Wherein Shirou decides to get someone's help on that whole 'Ally of Justice' thing.

XIXI  
XIXI

Emiya Shirou was a hero.

There are a few things ever hero needs. A legacy, power, a look, an accompl- sideki- confidant, and heroic deeds. Emiya Shirou, hero in (self)training and ally of justice, felt that he had most of those covered pretty well.

His father was a failed hero, who gave up his ideals, but tried to do right in the end. Legacy? Check. He was a magus, so Shirou was sure he'd get the power part down eventually. He may not be all that great now, but he was improving, even if only slowly. Power? Halfway checked. He also had striking gold eyes, and Taiga kept telling him… Well, he gave looks a half check as well. A confidant? Not since his father passed away. He was very helpful, in lack of actual heroic deeds to perform, though he was sure Sakura thought he was a hero.

Why else would she want to hang around with him so much?

Emiya Shirou was a hero, but only if you rounded up from halfway. He needed a confidant, someone to help him when he needed it. He was sure he was doing _something _wrong with this whole hero business, and wanted someone to check his work. There was a problem, though.

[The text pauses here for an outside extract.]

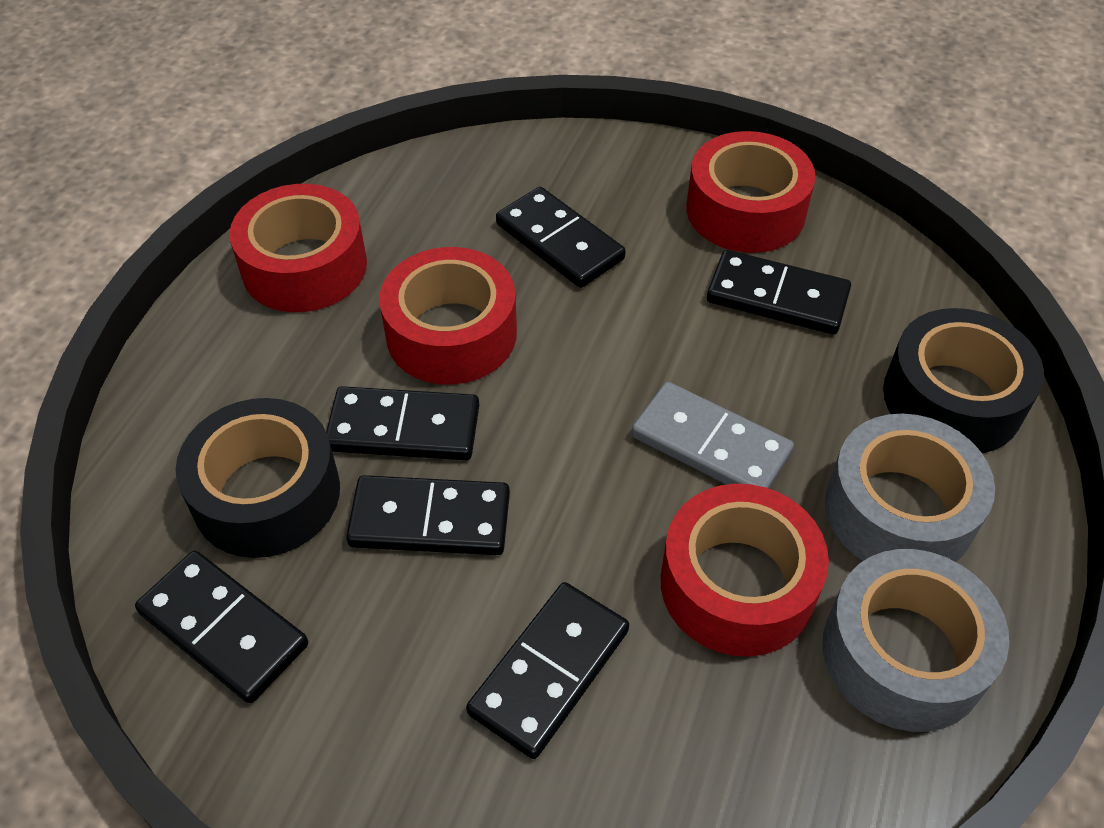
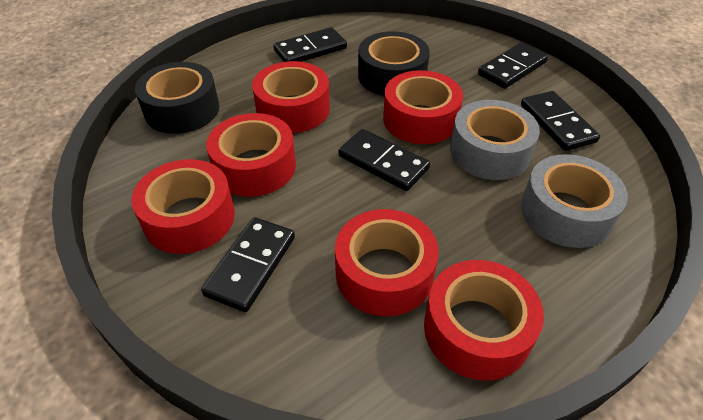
black domino: 6 -> 5
grey domino: 1 -> 0
red tape: 4 -> 6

Emiya Shirou was a magus, and he planned on using his magecraft to help people, like his father had. If he let someone who wasn't a magus know about magecraft, then he'd be hunted down and killed by the association, and his confidant would have an 'unfortunate accident'. Emiya Kiritsugu had made sure his adopted son knew what the Clock Tower was capable of before he died.

He couldn't ask for help from the creepy priest he'd seen eating spicy curry at the Chinese place. His father had warned him about the Church, too, and Kirei in particular. Besides, the Church and magi didn't get along, and didn't get along rather famously, according to the few tomes Kiritsugu had left his son.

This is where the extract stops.